Malgré une production de plus de 5 millions de barils de pétrole brut par jour, l’Afrique importe plus de 70 % de ses produits pétroliers raffinés, une dépendance qui expose dangereusement le continent. Un arrêt de seulement 30 jours des importations pourrait paralyser des villes comme Lagos, Johannesburg, Kinshasa, Le Caire et Nairobi, immobilisant transports et services essentiels et arrêtant le moteur économique du continent.
« Si les importations devaient s’arrêter, l’effondrement ne serait pas seulement technique, il serait systémique », alerte Anibor Kragha, secrétaire exécutif de l’Association africaine des raffineurs et distributeurs (ARDA).
Les conséquences seraient dramatiques. Les secteurs de l’aviation, du transport routier et de la construction à l’arrêt, des millions de tonnes de biens et de médicaments bloqués, et l’effondrement de pans entiers de l’économie, notamment l’exploitation minière en Afrique du Sud, au Nigeria, au Ghana, en RDC et en Zambie. Les exportations cruciales de cuivre de Zambie et de cobalt de la RDC seraient bloquées.
Un continent riche en brut mais pauvre en raffinage

Ce paradoxe énergétique s’explique par un manque persistant de capacité de raffinage en Afrique. Sur la quarantaine de raffineries existantes, beaucoup sont obsolètes, sous-utilisées ou inactives. Le Nigeria, premier producteur de pétrole du continent, dépend des importations pour plus de la moitié de ses besoins en carburant, malgré une capacité de raffinage nominale importante, incluant la nouvelle raffinerie Dangote. Au Congo, malgré des plans de doubler la production de brut, la raffinerie CORAF ne peut traiter qu’une fraction de cette quantité.
Alors que la population africaine devrait atteindre 2,5 milliards d’ici 2050 et que les besoins énergétiques sont appelés à doubler, cette dépendance aux produits raffinés importés sape la souveraineté économique, creuse les déficits commerciaux, déstabilise les monnaies et entrave l’industrialisation. Elle menace également les objectifs de la Zone de libre-échange continentale africaine (ZLECAf).

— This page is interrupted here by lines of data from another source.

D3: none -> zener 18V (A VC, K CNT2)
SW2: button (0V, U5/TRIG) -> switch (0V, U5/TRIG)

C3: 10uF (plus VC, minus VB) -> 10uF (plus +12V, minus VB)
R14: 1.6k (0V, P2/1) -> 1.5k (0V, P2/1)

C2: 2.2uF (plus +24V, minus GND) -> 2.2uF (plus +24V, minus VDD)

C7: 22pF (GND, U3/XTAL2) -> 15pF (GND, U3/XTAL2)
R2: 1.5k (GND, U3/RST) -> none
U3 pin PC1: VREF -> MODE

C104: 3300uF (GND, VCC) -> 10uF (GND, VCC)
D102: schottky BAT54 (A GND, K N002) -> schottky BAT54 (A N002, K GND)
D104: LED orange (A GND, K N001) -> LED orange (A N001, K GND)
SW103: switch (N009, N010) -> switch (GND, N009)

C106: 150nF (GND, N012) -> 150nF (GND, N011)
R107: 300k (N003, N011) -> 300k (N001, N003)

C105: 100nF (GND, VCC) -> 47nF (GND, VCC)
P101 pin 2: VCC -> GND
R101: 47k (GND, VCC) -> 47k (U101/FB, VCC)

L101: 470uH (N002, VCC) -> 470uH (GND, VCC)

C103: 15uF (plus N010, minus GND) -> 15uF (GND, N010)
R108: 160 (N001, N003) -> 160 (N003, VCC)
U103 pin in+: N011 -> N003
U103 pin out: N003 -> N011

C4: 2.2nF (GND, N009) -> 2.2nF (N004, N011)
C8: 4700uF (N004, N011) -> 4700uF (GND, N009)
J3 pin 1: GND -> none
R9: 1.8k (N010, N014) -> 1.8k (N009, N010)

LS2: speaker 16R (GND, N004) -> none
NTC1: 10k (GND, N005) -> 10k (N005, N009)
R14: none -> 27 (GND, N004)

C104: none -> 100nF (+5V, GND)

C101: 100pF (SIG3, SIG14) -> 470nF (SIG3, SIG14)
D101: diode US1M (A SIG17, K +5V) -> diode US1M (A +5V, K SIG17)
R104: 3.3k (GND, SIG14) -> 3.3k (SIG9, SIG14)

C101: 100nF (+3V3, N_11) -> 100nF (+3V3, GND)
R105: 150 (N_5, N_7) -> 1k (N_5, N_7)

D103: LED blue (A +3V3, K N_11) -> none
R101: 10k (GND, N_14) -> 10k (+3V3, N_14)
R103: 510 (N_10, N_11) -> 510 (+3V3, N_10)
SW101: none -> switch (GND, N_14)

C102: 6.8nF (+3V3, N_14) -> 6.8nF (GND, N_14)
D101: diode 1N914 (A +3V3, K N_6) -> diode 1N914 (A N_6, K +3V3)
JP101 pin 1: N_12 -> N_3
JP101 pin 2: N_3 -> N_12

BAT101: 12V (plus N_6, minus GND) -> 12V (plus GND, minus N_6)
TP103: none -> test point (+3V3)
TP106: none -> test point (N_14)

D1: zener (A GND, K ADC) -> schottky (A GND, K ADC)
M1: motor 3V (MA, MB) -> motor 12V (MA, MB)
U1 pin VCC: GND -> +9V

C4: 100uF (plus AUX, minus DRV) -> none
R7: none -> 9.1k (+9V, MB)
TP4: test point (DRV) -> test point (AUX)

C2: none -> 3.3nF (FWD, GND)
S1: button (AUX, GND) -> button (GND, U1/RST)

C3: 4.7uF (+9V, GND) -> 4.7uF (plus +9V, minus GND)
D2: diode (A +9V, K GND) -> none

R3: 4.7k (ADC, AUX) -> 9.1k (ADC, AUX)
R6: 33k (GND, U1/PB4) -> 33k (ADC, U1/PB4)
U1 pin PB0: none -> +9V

L’ARDA se mobilise pour la souveraineté énergétique
Pour combler ce déséquilibre, l’ARDA s’est fixée pour objectif de faire de la sécurité énergétique un catalyseur de prospérité. Sous le thème « L’Afrique d’abord », la conférence ARDA Week 2025 a réaffirmé la vision de l’association pour que le continent prenne en charge son propre avenir énergétique. « La sécurité énergétique n’est pas un luxe, c’est une bouée de sauvetage. Sans souveraineté énergétique, il n’y a pas de développement durable », a insisté Monsieur Kragha.
L’ARDA propose une stratégie continentale axée sur cinq piliers pour éviter une paralysie économique/ il s’agit notamment de mettre à niveau et augmenter la capacité de raffinage, harmoniser les spécifications et réglementations en matière de carburant pour favoriser le commerce intra-africain, attirer les investissements grâce à la transparence et à la réduction des risques, développer les infrastructures (pipelines, dépôts, terminaux de stockage), et renforcer le capital humain dans les secteurs clés.
Action urgente et coordonnée
Pour assurer l’avenir énergétique de l’Afrique, une action urgente et coordonnée est nécessaire. Les gouvernements doivent réduire la bureaucratie, rationaliser les approbations de projets et résoudre les goulots d’étranglement des infrastructures. La mobilisation des capitaux nationaux, avec plus de 4 000 milliards de dollars bloqués dans divers fonds, est cruciale. Le renforcement des régulateurs et la levée des barrières commerciales internes sont également essentiels pour favoriser l’intégration régionale.
De plus, l’établissement de stocks stratégiques de carburant est une priorité. De nombreux pays africains ne disposent que de quelques jours de réserves, les rendant vulnérables aux perturbations. « Rien de tout cela ne réussira sans une forte volonté politique et une voix unifiée de la part des dirigeants africains. La souveraineté énergétique doit devenir une priorité continentale », a conclu Kragha.
signalons que l’Afrique se trouve à un tournant décisif de son avenir énergétique. Faire de cette crise une opportunité aidera à bâtir une résilience et une prospérité à long terme.